Mkola, a mum of nine children and grandmother to five, has first-hand knowledge of malaria. The disease used to be a constant blight on her family’s life: Ten years ago, Mkola got malaria while pregnant and later miscarried as a result. One of her grandchildren also died after contracting the disease.
Back in 2016, when we first met Mkola, she told us that that one of the biggest problems with malaria was not knowing enough about the disease - she used to think that traditional healers were best placed to treat malaria, and her and her family rarely finished medication they were prescribed.
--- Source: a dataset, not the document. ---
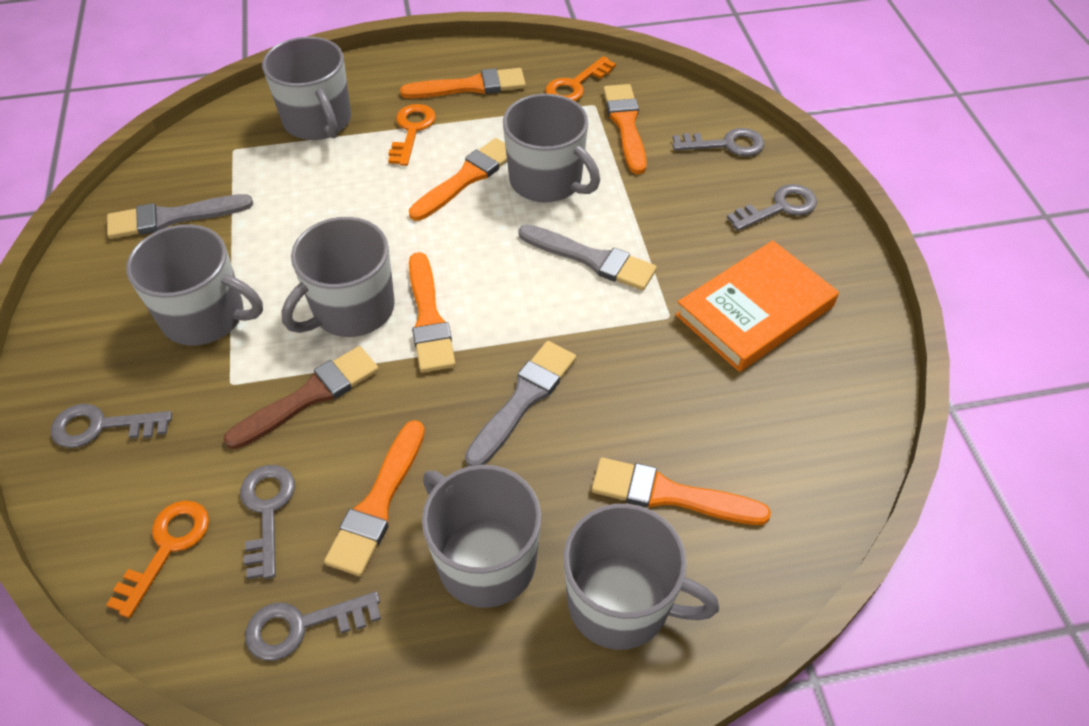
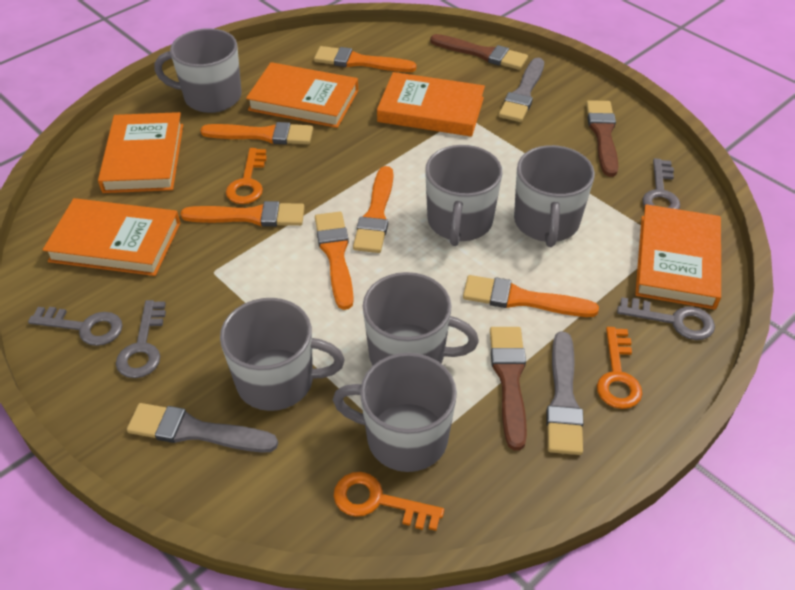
brown brush: 1 -> 3
grey key: 5 -> 4
orange book: 1 -> 5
But now two years on, Mkola feels her situation has greatly improved and people in her community are not getting sick as much as before after learning more about the disease thanks to the Tanzania Communications and Development Center (TCDC).
She says: “The biggest challenge was believing that malaria can make someone be mad, and it made us think that malaria was a disease that needed to be addressed by traditional healers. So, it caused even more problems like miscarriages, problems during pregnancy, and many other maladies.
“Amongst the many misconceptions that we had when taking malarial drugs was that we would not finish the recommended dosage – that’s the first mistake. The second mistake was that, even after taking the tablets, and malaria is continuing to be severe, we would still go visit the traditional healers, but the biggest problem we had was not finishing the dosage.”
Mkola says that because of the support from TCDC, she now understands the symptoms of malaria much better and if someone in the family is feeling unwell they go to the hospital to be properly diagnosed. She also knows that sleeping under a bed a net is only one part of the battle, and she understands that she must clear away pools of stagnant water that can become mosquito breeding sites.
Mkola has even been able to pass her knowledge on to other members of the community – and believes that one day, malaria can be eradicated completely.
So far, TCDC has reached 300,000 people across 1,000 villages in Geita and Kigoma, western Tanzania, through their Community Change Agents over the past two years, thanks to funding from Comic Relief and GSK. Fewer people are getting malaria and the communities are the winning the fight. There is still a long way to go as a globally child still dies from the disease every two minutes, but progress is being made, and it’s being driven by deter.